The secret is finally out there for all the world to see. The great mystery of what a Scotsman wears under his kilt has been revealed.
Who knew it was a hot air balloon?
There's no secret about what this particular Scotsman has under his kilt.
Like me, around 20,000 people are staring straight up it to discover nothing more than a lot of hot air.
The sound of amplified bagpipes is ringing round the valley and when there is finally sufficient heat beneath these vast folds of tartan, this giant piper slowly drifts off towards Mont Blanc.
It's an extraordinary sight – a 156ft flying Scotsman floating over the cuckoo-clock chalets, snow-caked slopes and rocky peaks of Switzerland. But the view is even more impressive from where I'm standing. Because I happen to be in his sporran.
This is not exactly a conventional, purse-shaped sporran, but a wicker basket containing five people plus four tanks of propane which will heat up the air to keep us aloft.
From here, I see the spectators shrinking into ants as we are wafted away from the Swiss village of Chateau d'Oex and down the valley.
We pass over the simple graveyard where a much-loved former resident, David Niven, is buried. The pretty little mountain train chuff- chuffs its way up the hill in the opposite direction. The edge of the village gives way to farmland and the sunlit Alpine landscape is pure Heidimeets-Toblerone.
An awesome silence is broken only by the occasional roar from the propane tanks as the skipper, Muir Moffat, fires another burst of hot air into the piper's bowels. This thing would put the burn into any Burns Night party.
Now 69, Muir took up ballooning at the age of 48 when injuries forced him to give up rugby. "I was hating weekends until I had my first ride in a balloon and that was it," says the retired Unipart executive.
"And being 110 per cent Scottish, I thought it would be fun to have a balloon like this. It's meant to look like me. What do you think?"
Erm, what we think here at the Crabitat is that the Flying Scotsman looks like a character from The Simpsons. Or maybe a bad case of the DTs.




That is one expensive balloon ($500,000+). It is sewn together nylon fabric and must have been generated by a computer program. Amazing. I spent a fair amount of time hot air ballooning with a conventional balloon. Not as the pilot but as a passenger and crew member. I crewed for Malcolm Forbes for a day. It is fun but don’t think it isn’t dangerous.

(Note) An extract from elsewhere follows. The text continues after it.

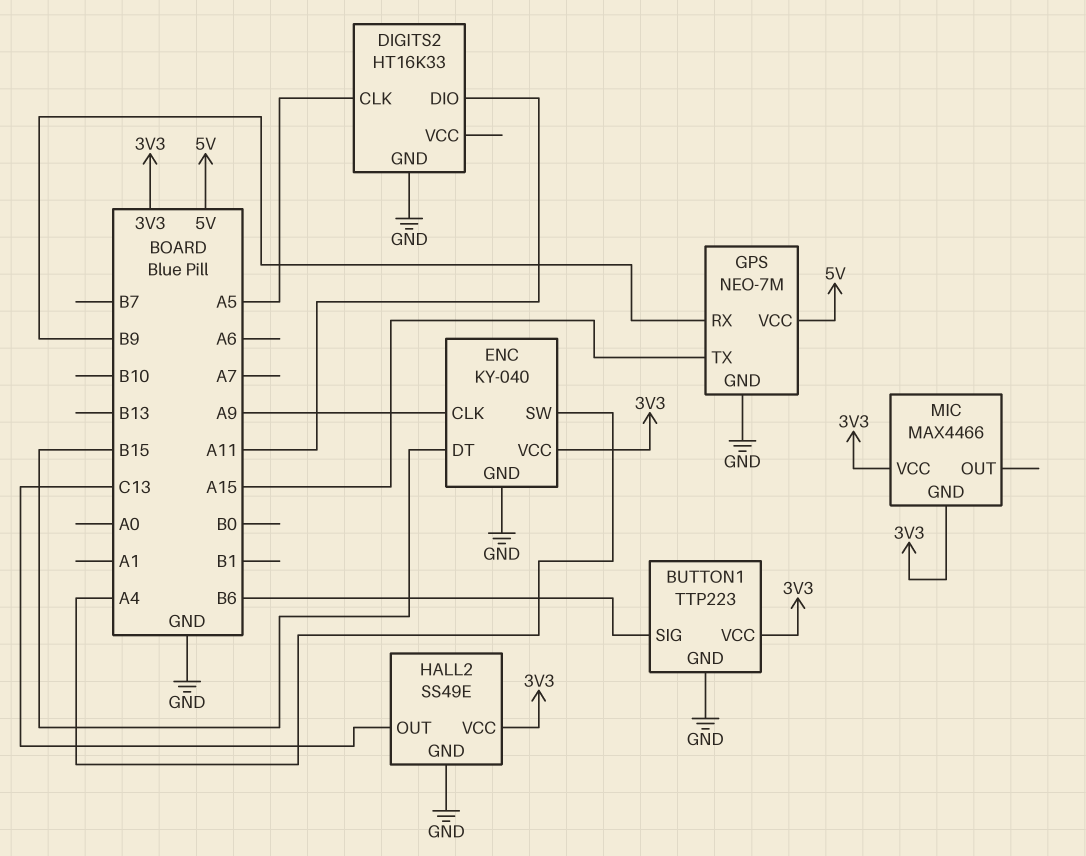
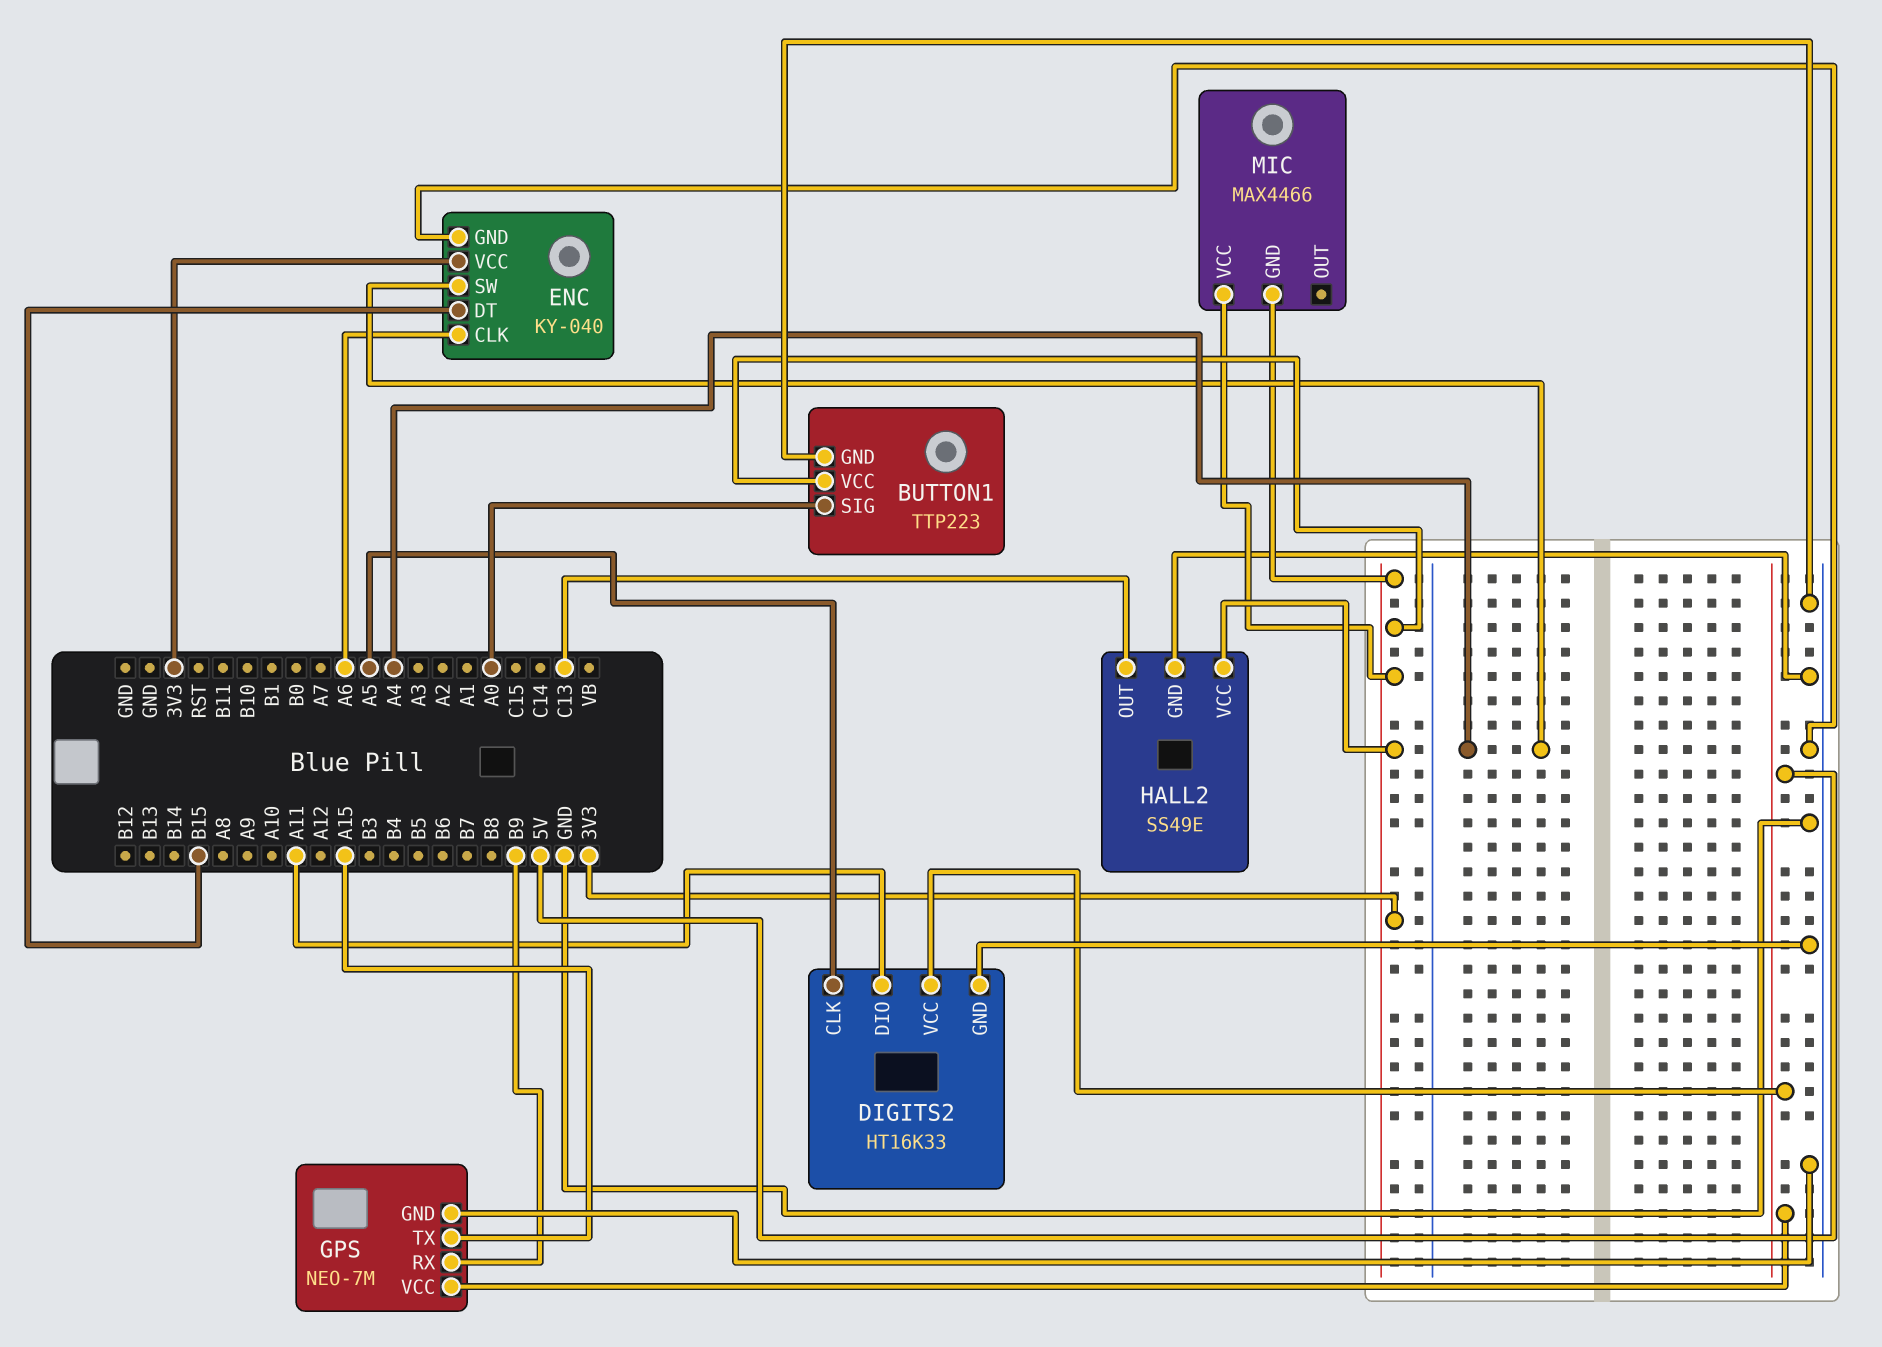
BUTTON1 pin SIG: B6 -> A0
DIGITS2 pin VCC: none -> 5V
ENC pin CLK: A9 -> A6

The pilot has limited control over the balloon. I can’t understand why the article mentioned aerodynamics as you travel with the wind; there is no breeze in a balloon.
I went to 13,500 ft one day and both I and the pilot started laughing hysterically because we were low on oxygen. Fortunately a balloon returns to Earth when unattended. The pilot smartened up at 6000 feet.
Must … resist … fruit basket … joke. Too easy. Not sporting.
Good for Muir, though. Sounds like a fun loving guy. The Montgolfier brothers would approve.